The problem is that MinGW is exporting the decorate name via
__desclspec(dllexport) while VC is exporting the undecorated on,
making this mechanism somewhat useless for cross-compiler support.
You may get things working by using the --kill-at and
--enable-stdcall-fixup linker options, but I remember that it doesn't
really work for all cases; you still end up with an additional
underscore prefixed to symbols in MinGW or something like that.  I
have never been able to properly export symbols in VC compatible
manner from MinGW without a .def file.

I would expect the same problem for a static build using MinGW, so I
don't think just using __declspec(dllexport) in Win32CORE will work in
that case, but please let me know if I am wrong!

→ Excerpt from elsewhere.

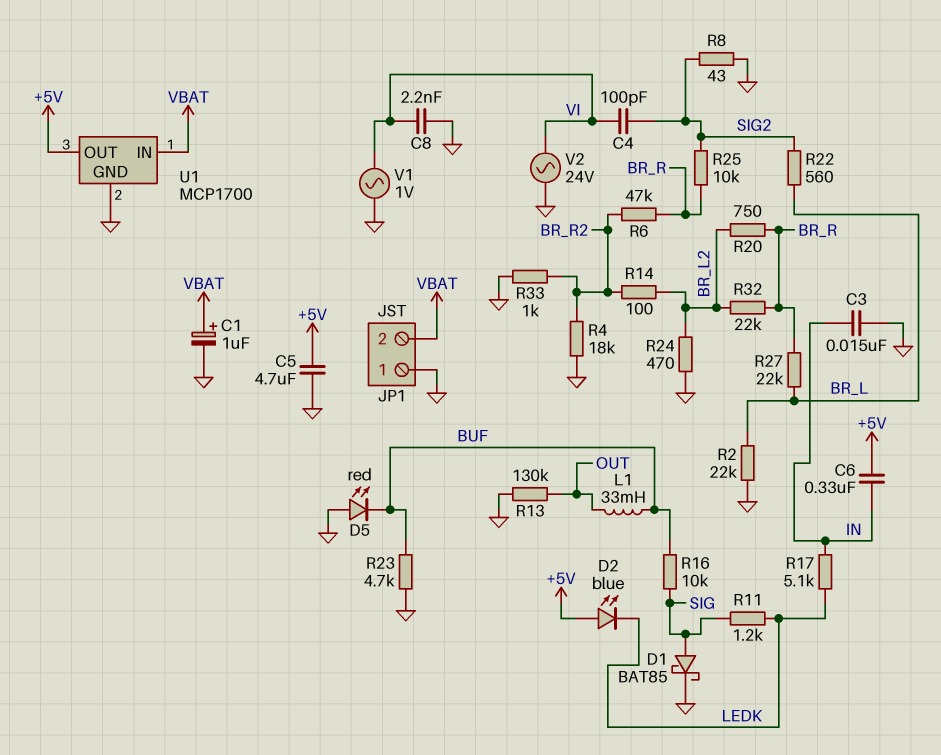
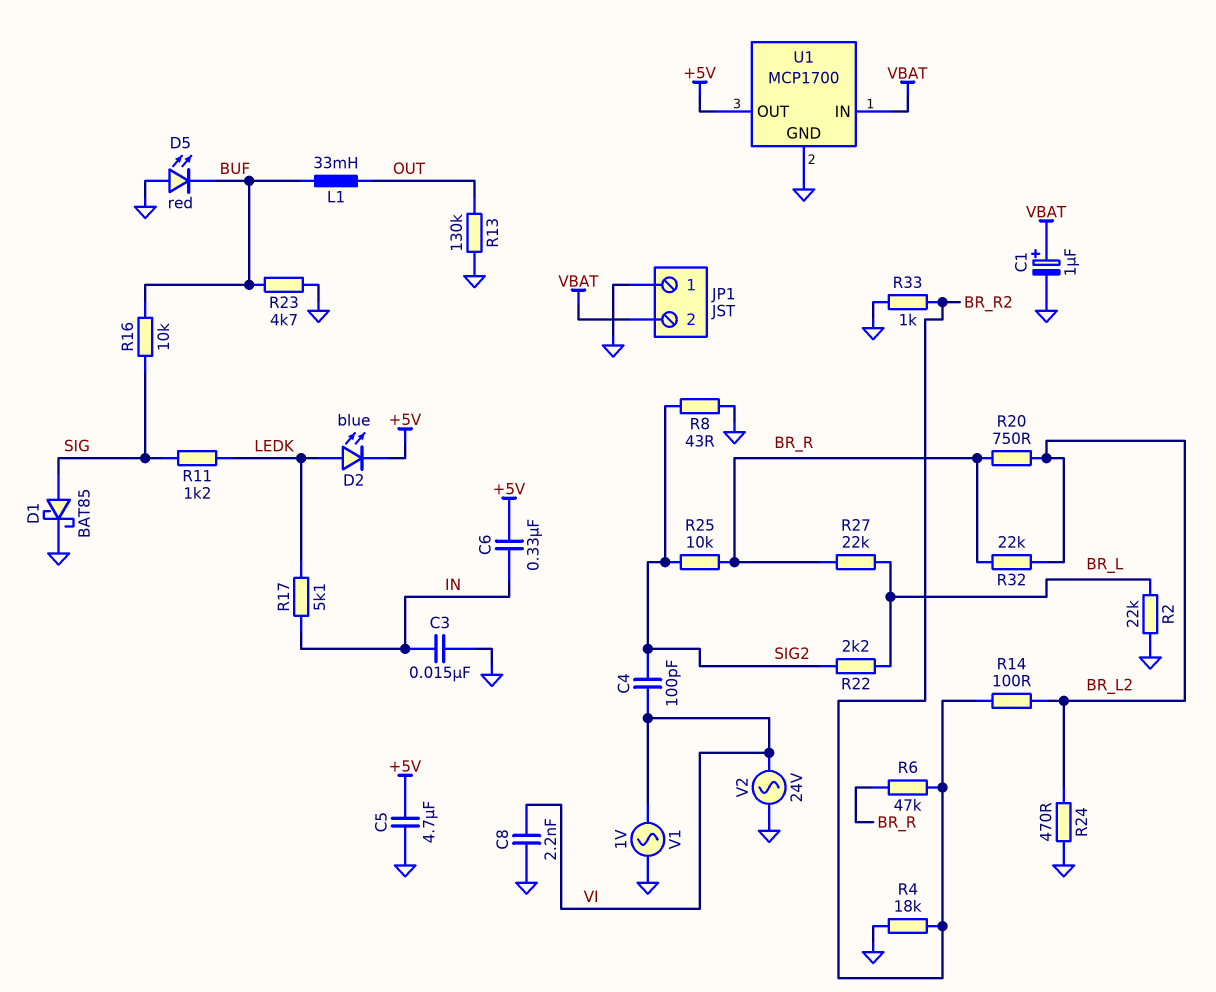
D2: LED blue (A +5V, K LEDK) -> LED blue (A LEDK, K +5V)
R22: 560 (BR_L, SIG2) -> 2.2k (BR_L, SIG2)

>     The very last thing to do in some future change is to improve the
>     ALL_STATIC build so that Win32 functions like CopyFile() do not go
>     through Win32CORE's w32_CORE_all forwarding function as they currently do:
>     it isn't necessary when Win32 is statically linked as well! I will revisit
>     this part very soon...

I don't see a compelling reason to complicate things, as Win32CORE.c
is a pretty small file. And only the very first call to any of the
predefined Win32::* functions will go through the wrapper: the wrapper
will effectively execute "require Win32" which will overwrite all the
wrapper pointers with the real addresses, and then re-dispatch the
current call to the newly initialized function.